Je ne sais pas si je pouvais mesurer, à l’âge lointain où j’ai lu ce roman, l’audace et la violence de cette lettre et de cette fin. Le frisson qu’elle me donne aujourd’hui n’est pas le moindre de mes étonnements ni de mes plaisirs.

Il y a des cas (et des moments) où la littérature ajoute à ce dont on a l’expérience. Où elle ouvre des mondes aux intensités inconnues (un jour Faulkner, par exemple, dès la première page m’a embarquée au point qu’il y a eu un avant et un après sa lecture) (et peut-être est-ce la raison pour laquelle les lectures de jeunesse ont une intensité si particulière). Il en est d’autres au contraire où elle vient à la rencontre de ce que l’on ressent, de ce que l’on aurait souhaité écrire soi-même. Autre exaltation, autre même sentiment de partager le monde, de ne pas l’habiter seul.

Cependant, la lettre de Roxane me fait aujourd’hui un effet plus ambigu : elle me rappelle un état assez familier. A l’âge de 16 ans, dans des circonstances particulières, j’ai écrit, en un accès de rage désespérée, un court texte (mauvais) qui commençait ainsi : « Toi, l’homme tu ne m’auras pas de sitôt ». Je ne savais pas encore qu’on appelait ça de l’imprécation. Je connaissais pourtant la tirade de Camille dans Horace : mais ma sœur, qui la récitait, s’ennuyait à la dire, et ma mère, qui la reprenait, s’ennuyait encore plus qu’elle. Je n’avais pas lu Médée (aucune). Je ne connaissais d’imprécations (féminines) que celles qui m’habitaient et me dévastaient.

Et je n’ai pas dû me reconnaître dans Roxane quand j’ai lu Les Lettres persanes (en tout cas, je ne m’en souviens pas). Ce n’est qu’aujourd’hui que j’entends, que j’accueille, sa voix. Deux raisons peut-être. Le roman ne dit presque rien de l’aventure amoureuse de Roxane et en ce sens, dérobant la gamme des sentiments des femmes, reste polarisé sur les hommes : je n’ai pas dû avoir le temps ni finalement la curiosité de m’identifier à Roxane. Ensuite, le sérail, les eunuques, c’était trop loin peut-être, et personne n’était là pour soulever des échos. Ma famille bourgeoise, pourtant, avait bien des allures de sérail. J’aurais aimé pouvoir me le représenter...

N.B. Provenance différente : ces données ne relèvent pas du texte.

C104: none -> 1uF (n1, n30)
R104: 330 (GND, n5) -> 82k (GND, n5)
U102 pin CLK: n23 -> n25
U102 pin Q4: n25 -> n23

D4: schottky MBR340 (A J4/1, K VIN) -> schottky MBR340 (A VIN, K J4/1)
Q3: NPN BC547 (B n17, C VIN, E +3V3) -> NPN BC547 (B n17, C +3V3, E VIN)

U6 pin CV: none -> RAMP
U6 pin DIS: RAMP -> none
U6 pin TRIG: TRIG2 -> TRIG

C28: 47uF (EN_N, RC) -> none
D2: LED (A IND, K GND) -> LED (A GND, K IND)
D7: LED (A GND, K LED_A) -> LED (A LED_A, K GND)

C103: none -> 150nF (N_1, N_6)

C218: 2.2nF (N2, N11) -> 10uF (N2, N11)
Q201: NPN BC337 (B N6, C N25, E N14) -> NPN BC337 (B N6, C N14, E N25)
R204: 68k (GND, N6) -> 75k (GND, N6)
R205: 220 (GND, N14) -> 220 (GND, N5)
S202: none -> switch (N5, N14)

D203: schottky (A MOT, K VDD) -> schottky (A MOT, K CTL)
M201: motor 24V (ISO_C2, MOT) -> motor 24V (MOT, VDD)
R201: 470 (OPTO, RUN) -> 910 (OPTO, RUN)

Mon bonheur pris aujourd’hui à cette imprécation contre la tyrannie des hommes ne cherche pas à s’actualiser dans quoi que ce soit mais me permet de dire, non pas tant « j’existe » que « j’ai réussi à exister » : « J’ai pu vivre dans la servitude, mais j’ai toujours été libre. » Oh bien sûr, c’est terriblement exagéré si je compare ma vie à la sienne, emphatique, déplacé même ! Mais la littérature ne m’accule pas à la comparaison documentée, justement parce qu’elle transmet des voix, des formes, des couleurs, qui animent, animent dans la détresse ou dans la joie, animent en grossissant, en déplaçant, en accrochant d’autres images par lesquelles s’évader, s’agrandir…

Je ne regrette qu’un détail, celui qui soudain vient arrêter net l’imprécation : « je sens affaiblir jusqu’à ma haine ». Je lui en aurais vraiment voulu de le pardonner. Il n’y a que dans la vie réelle qu’on pardonne après l’imprécation. Et je me dis, rêveusement, que dans la vie réelle, si l’on peut pardonner, c’est parce que tel ou tel personnage de fiction ne l’a pas fait…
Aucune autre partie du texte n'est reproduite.